A maior distinção entre as características dos indivíduos de cada espécie, no entanto, era a de que, enquanto o Sapiens permanecia nas suas funções de caçar e coletar alimentos para o seu bando, o Sapiens Persecutorius, absolutamente sem nada produzir, ficava a observar e apontar para os outros indivíduos, especializando-se em descrever falhas e erros. Com o passar do tempo, o foram fazendo com uma elaboração descritiva mais sofisticada e em conformidade com suas ficções e seus mitos, que também evoluíram. Passaram a propor sanções e punições, já sem se importar se suas imputações eram da realidade ou não, importava o nexo com a ficção. Foram os primeiros humanos a conscientizar-se que os fatos eram irrelevantes e a verdade variável.
Preocupavam-se em ter sucesso nas suas acusações, mesmo que para isso indivíduos Sapiens fossem injustamente punidos. Não se sabe se realmente acreditavam que, com isso, iriam melhorar a vida do bando, mas o mais provável é que viram no procedimento forma de obter mais importância e, por conseguinte, mais poder nas comunidades que ficavam mais numerosas com o tempo. Sempre evocando seus mitos e ficções procuraram trazer os Sapiens para as suas convicções, num processo contínuo de convencimento. Ao evoluir na elaboração de mitos e ficções, tentaram se colocar, sem sucesso entre os Sapiens arcaicos, como porta-vozes das suas entidades etéreas. Foi uma primeira tentativa de postura pré-messiânica, infrutífera inicialmente, mas cujo atitudinal permaneceu latente como pode ser verificado posteriormente.
Houve outras elucubrações dentro da linha nociva crescente que a mente do Sapiens Persecutorius ruminava. Um exemplo era a tentativa de fazer os Sapiens reconhecerem de que alguns hábitos e práticas da cultura, então nômade, deveriam ser aniquilados. Defendiam que um recomeço havia de melhorar a qualidade para o humano e tudo o que envolvia. Mas eram eles que sabiam, ele que determinariam. Também naquele momento não convenceram os Sapiens arcaicos, mas também naquele momento haviam de fortalecer a persistência no seu incipiente inconsciente coletivo. Foram, de todo modo, precursores do estilo ruinoso e nefasto dos posteriores adeptos da terra arrasada, que impérios formaram, povos subjugaram e que tantos anos de escuridão propiciaram ao longo da história vindoura.

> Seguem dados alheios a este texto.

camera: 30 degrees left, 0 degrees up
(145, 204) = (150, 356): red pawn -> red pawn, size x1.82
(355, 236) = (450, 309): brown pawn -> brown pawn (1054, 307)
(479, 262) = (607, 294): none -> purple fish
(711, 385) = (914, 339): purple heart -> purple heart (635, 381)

O metro dos Sapiens Persecutorius nunca foi construtivo, ao contrário, precisavam mostrar relevância ao provocar a destruição dos costumes e prometer algo que nunca iria ocorrer, sabedores disso ou não. Nunca souberam medir realmente que resultados seriam trazidos com seu, ainda pobre, discurso de passar a tribo a limpo. Irresponsabilidade e inconsequência foi o legado do Sapiens Persecutorius para o conjunto de qualidades humanas futuras.

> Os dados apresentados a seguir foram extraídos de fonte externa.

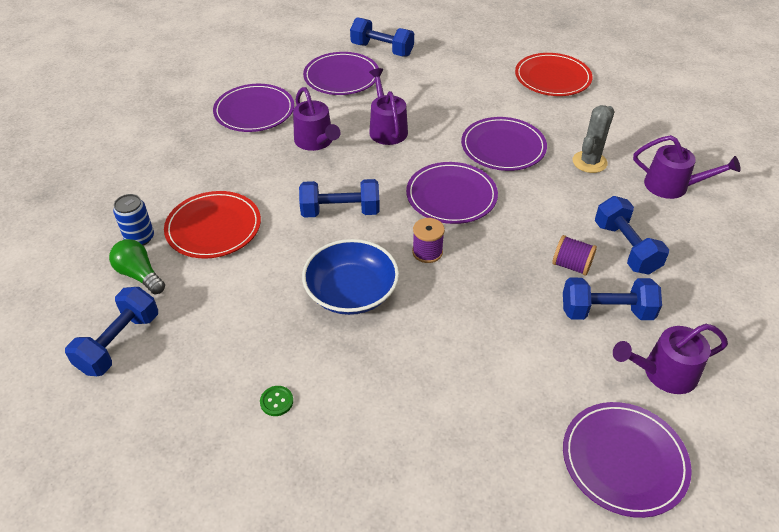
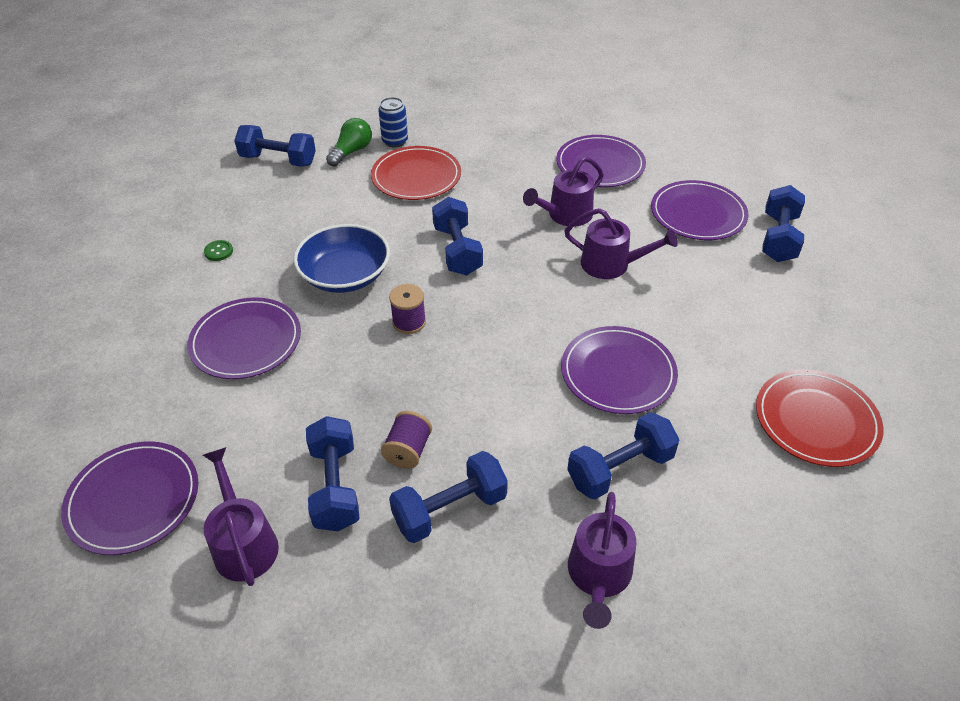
camera: 80 degrees right, 0 degrees up
(387, 129) = (611, 264): purple watering can -> purple watering can turned 45 degrees clockwise
(451, 196) = (506, 332): purple plate -> purple plate (246, 341)
(589, 162) = (620, 469): grey cactus -> blue dumbbell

Tiveram algum êxito em pequenos grupos e em alguns locais onde as circunstâncias, aleatoriamente, lhe foram favoráveis. Conseguiram, parcialmente, seus intentos e propósitos de infligir castigos a outros indivíduos à guisa de redenção. Mantiveram a persistência e a latência da sanha punitivista ficou como que a aguardar o momento e as condições para desatrelar-se por completo.
Apenas se engatinhava a fase da humanidade pós Revolução Cognitiva. Milhares de anos haviam ainda de passar para o Homo Sapiens até chegar à Revolução Agrícola – 12 mil anos atrás – e à Revolução Industrial, às vésperas dos nossos dias, para citar apenas dois eventos fundamentais. Foram momentos em que a humanidade experimentou transformações importantes na maneira de se relacionar com o meio ambiente, com os recursos do planeta e entre os indivíduos e seus grupos tão crescidos e alterados na ocupação do espaço e nas convenções sociais e políticas. Muito tempo de evolução e revolução.
Em todo esse período esteve o Sapiens Persecutorius junto e à sombra do Sapiens. Sem, no entanto, estar adormecido nas suas funções mais naturais. Ao contrário, teve tempo e instrumental para desenvolver novas características de natureza humana e as aptidões para superar o gênero ancestral.
O Sapiens Persecutorius encontrou na mentira o grande pilar para poder alavancar a missão sobre-humana que sempre perseguiu. A mentira, que ele mesmo criou quando a Revolução Cognitiva lhe deu as habilidades de criar ficções e distorcer as primeiras observações nos campos de caça e coleta de alimentos.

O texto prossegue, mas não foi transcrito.